Quanto à prática de bullying,16,5% dos meninos se declaram responsáveis, enquanto as meninas são 10,9%. Segundo o estudo, o bullying é um problema presente no ambiente escolar no país, e a diferença entre as unidades públicas e privadas é mínima, como se vê nos percentuais: na rede pública, 27,2% dos alunos dizem que sofrem com a prática; na rede privada este percentual é de 27,5%. Já nas escolas públicas, 13,6% dos estudantes relatam praticarem bullying, enquanto nas privadas são 14%.

COMBATE: A psicóloga educacional Cecília Ferraz explica que as escolas precisam não apenas pensar em formas de evitar o bullying, mas também têm que se preparar para lidar com ele. “Embora não exista uma fórmula pronta para tornar as medidas de combate efetivas, é necessário ter em mente que elas precisam existir”! Ela diz que, para isso, é essencial que cada instituição educacional faça uma avaliação da sua própria realidade, buscando identificar quais são os fatores que desencadeiam comportamentos agressivos e com qual frequência eles ocorrem. “Apenas dessa forma será possível planejar estratégias de intervenção que atendam às necessidades reais desse ambiente”, orienta.

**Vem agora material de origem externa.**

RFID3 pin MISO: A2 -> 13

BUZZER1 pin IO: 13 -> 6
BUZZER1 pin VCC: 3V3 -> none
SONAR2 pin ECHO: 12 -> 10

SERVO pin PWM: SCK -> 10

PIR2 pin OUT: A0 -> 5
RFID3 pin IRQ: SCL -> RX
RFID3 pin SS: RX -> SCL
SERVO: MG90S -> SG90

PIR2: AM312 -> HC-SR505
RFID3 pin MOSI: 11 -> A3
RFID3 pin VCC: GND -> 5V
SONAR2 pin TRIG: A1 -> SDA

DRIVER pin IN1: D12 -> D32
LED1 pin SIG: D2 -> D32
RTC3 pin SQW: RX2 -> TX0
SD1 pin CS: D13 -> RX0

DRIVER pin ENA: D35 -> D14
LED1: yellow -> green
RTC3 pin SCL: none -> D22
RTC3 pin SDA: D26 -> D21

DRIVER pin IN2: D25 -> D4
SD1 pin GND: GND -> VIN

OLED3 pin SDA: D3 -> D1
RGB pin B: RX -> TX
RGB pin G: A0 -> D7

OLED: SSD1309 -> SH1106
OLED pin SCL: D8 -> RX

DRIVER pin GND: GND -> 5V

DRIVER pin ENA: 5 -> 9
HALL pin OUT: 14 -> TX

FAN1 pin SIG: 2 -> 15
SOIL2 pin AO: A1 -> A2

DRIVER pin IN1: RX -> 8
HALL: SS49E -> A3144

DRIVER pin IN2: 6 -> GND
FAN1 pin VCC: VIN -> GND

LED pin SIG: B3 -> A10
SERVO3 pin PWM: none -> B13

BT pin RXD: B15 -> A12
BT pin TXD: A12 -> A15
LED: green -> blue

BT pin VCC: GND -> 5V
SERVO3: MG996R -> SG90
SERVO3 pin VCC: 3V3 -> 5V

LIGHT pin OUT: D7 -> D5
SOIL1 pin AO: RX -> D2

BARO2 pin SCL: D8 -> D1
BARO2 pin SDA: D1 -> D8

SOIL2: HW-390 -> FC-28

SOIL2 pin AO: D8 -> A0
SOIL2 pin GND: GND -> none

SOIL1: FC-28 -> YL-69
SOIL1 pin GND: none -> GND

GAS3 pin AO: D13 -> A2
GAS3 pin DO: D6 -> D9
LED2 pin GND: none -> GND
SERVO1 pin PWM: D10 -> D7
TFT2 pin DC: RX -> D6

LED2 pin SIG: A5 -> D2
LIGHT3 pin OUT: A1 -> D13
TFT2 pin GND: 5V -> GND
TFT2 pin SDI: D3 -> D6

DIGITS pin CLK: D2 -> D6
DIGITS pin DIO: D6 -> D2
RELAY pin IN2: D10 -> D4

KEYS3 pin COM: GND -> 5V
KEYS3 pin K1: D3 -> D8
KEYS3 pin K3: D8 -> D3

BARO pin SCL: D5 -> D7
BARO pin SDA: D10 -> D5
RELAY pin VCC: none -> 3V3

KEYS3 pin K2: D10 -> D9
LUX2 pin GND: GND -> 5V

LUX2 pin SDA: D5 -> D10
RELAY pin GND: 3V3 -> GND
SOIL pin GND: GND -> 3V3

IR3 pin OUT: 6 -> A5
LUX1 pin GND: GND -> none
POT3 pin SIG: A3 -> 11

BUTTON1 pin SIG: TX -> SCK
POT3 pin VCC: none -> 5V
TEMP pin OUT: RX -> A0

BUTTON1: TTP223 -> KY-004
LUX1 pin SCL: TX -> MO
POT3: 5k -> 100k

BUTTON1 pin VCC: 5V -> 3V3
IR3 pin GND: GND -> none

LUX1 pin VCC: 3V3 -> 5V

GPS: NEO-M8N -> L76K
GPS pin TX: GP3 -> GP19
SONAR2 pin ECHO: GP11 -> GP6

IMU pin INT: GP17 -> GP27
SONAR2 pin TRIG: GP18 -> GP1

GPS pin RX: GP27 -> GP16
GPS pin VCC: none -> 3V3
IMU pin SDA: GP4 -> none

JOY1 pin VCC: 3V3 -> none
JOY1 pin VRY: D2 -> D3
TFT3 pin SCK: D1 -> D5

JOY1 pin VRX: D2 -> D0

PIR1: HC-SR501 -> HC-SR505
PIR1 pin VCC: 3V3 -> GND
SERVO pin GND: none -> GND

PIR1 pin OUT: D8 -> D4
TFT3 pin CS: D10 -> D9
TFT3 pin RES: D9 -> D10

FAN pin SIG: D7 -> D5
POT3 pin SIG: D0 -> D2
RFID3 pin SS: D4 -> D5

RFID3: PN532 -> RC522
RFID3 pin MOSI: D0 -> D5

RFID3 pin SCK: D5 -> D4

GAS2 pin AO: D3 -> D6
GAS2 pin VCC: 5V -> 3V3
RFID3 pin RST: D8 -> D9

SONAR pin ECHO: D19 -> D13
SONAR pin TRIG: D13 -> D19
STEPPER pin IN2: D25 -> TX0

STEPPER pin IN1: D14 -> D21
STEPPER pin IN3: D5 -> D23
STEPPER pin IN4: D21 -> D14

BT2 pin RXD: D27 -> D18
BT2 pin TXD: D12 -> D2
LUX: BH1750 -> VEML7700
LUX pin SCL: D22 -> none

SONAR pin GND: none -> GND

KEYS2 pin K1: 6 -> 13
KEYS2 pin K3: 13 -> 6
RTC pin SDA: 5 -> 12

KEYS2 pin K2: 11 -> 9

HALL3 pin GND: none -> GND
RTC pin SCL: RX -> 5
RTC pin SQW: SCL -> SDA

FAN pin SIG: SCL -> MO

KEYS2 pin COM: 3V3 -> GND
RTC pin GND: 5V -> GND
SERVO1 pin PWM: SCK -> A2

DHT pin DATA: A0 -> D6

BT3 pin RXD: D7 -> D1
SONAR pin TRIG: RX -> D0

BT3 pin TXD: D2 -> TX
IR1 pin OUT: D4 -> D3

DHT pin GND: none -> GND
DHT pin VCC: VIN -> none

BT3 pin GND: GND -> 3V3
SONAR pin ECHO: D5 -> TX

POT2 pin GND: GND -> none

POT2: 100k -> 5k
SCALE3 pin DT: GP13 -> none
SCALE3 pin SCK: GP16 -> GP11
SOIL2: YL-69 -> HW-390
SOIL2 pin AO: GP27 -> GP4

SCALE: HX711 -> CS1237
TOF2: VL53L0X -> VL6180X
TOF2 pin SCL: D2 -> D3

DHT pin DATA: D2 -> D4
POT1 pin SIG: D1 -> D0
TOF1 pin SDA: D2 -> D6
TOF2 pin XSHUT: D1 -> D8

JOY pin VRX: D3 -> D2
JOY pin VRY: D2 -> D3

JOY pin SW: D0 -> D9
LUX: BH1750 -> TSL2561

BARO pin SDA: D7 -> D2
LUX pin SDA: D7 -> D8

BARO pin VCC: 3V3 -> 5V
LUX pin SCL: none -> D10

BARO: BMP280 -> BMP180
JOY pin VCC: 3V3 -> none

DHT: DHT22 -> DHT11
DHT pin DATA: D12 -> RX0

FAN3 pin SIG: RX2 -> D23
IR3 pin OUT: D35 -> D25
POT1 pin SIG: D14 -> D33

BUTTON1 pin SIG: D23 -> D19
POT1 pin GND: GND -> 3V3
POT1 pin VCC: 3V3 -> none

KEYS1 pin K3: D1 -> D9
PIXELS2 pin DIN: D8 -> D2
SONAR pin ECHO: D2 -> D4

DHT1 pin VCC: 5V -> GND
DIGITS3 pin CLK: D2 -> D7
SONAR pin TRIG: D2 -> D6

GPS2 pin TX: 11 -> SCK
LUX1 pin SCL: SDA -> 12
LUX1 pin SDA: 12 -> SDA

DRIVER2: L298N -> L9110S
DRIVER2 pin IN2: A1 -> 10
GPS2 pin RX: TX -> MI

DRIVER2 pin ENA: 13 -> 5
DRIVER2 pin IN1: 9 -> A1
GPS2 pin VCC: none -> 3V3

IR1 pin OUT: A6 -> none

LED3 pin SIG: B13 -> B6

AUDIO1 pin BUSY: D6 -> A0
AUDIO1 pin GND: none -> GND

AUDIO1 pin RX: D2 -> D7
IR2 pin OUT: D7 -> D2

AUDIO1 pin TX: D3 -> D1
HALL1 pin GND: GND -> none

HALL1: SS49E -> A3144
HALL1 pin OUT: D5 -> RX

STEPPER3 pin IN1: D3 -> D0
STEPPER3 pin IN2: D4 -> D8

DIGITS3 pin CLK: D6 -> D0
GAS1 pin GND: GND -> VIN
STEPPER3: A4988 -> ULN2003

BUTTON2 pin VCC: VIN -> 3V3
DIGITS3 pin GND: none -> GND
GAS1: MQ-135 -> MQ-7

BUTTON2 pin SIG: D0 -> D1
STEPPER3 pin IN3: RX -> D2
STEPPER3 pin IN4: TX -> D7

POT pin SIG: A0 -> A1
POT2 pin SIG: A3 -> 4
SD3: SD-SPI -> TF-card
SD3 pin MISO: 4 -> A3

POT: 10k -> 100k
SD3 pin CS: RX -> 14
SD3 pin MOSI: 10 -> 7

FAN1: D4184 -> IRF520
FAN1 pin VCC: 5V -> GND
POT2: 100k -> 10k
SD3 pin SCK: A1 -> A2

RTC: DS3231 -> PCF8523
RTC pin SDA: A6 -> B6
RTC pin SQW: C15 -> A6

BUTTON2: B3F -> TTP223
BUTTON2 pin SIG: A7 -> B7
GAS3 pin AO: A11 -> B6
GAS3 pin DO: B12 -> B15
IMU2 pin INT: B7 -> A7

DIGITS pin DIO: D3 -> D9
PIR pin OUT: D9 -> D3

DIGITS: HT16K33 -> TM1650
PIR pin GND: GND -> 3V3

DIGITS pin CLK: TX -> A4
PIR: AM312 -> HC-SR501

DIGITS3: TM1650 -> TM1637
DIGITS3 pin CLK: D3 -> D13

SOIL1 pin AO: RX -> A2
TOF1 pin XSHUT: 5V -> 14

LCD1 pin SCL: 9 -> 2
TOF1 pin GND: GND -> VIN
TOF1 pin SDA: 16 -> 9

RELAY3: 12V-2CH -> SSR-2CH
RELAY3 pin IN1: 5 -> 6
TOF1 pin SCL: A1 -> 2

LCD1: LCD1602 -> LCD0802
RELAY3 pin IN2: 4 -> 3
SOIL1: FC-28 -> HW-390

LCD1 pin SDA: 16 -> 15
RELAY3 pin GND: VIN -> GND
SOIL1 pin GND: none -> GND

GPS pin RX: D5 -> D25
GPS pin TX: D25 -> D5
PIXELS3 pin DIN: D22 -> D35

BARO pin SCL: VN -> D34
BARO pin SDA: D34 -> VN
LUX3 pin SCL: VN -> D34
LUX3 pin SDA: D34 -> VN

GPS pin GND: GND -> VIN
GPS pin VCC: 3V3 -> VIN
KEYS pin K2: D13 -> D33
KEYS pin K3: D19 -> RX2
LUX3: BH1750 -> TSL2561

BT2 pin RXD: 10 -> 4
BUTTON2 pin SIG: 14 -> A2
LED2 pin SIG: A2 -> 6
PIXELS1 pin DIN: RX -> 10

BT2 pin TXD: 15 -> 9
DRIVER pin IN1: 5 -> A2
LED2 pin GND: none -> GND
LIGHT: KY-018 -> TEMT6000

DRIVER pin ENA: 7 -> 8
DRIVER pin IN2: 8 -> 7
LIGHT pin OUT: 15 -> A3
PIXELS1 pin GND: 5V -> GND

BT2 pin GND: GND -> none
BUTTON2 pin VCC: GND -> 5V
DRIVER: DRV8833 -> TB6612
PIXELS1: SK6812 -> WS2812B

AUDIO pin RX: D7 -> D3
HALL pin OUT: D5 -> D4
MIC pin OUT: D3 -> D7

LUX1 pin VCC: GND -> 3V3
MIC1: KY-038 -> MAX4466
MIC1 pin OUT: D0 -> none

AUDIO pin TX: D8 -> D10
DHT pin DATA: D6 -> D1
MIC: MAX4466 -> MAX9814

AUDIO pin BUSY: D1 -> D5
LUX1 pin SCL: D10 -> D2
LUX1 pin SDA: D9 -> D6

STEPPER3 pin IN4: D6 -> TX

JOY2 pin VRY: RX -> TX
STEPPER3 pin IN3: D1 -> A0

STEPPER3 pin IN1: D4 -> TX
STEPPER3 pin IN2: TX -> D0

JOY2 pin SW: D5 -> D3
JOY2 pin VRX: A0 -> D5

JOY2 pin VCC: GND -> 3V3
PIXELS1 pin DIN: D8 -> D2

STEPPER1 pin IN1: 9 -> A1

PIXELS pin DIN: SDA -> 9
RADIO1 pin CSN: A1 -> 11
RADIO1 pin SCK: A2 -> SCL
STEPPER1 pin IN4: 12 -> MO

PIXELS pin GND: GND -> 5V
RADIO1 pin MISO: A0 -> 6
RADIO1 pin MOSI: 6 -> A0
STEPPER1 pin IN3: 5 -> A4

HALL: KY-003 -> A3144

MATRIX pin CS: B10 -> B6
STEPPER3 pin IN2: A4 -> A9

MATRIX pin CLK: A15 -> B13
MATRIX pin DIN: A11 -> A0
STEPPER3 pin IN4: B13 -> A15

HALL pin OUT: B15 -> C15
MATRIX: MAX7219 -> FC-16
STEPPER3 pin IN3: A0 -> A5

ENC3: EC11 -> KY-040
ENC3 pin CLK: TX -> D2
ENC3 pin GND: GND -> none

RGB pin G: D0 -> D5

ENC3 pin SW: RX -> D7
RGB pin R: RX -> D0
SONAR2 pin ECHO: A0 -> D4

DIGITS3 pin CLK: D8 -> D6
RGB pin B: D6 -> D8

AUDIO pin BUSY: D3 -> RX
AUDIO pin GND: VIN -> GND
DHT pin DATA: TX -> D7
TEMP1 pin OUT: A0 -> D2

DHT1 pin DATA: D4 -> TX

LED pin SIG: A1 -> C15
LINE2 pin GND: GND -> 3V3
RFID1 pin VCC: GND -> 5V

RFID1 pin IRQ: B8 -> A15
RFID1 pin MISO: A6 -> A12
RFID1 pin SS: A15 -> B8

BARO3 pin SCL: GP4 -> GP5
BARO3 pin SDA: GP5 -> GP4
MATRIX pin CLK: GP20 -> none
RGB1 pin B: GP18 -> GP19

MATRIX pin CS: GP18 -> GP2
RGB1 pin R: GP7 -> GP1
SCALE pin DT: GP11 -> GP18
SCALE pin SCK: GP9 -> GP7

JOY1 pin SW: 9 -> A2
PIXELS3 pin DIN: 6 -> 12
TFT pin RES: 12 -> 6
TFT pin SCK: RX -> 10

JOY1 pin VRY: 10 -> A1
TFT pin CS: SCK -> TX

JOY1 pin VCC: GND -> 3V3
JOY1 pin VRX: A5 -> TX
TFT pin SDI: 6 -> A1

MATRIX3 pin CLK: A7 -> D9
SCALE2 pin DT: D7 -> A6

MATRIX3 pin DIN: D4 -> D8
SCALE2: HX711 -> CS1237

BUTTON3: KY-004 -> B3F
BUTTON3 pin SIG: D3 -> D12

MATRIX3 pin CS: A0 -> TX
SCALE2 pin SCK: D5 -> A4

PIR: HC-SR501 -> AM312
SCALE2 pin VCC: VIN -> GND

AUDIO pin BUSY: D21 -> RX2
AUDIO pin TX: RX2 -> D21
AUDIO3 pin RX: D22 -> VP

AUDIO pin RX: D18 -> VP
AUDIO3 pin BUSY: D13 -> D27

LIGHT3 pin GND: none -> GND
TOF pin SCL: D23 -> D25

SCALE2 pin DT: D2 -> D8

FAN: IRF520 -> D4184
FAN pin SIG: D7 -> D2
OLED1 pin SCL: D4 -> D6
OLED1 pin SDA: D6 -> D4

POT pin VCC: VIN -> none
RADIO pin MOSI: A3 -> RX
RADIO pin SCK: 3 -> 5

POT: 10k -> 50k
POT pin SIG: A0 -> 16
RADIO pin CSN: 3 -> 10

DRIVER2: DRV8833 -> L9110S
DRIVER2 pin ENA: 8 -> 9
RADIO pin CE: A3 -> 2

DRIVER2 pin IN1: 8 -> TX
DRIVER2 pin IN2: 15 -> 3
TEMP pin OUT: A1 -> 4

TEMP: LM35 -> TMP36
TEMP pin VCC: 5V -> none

Ferraz adverte que é indispensável – e comum – a todas as escolas incluir ações de combate ao bullying no planejamento político e pedagógico da instituição, sensibilizando toda a comunidade escolar sobre o tema, mas também preparando a equipe para intervir com o intuito de desnaturalizar práticas agressivas e inadequadas de convivência, que nem sempre são percebidas. “Para que isso se torne possível, esse olhar precisa estar atento para os espaços de convivência entre os alunos”.

Especialistas indicam que a prevenção do bullying também passa por estimular as habilidades sociais dentro da escola, proporcionando atividades e dinâmicas que estimulem uma convivência respeitosa e saudável. A psicóloga lembra que o bullying se tornou um problema sistêmico na sociedade, com números que preocupam e alertam para a necessidade de envolver não só a escola, mas também as famílias nas políticas de combate à prática, proporcionando, por exemplo, rodas de conversa e de conscientização também com os pais.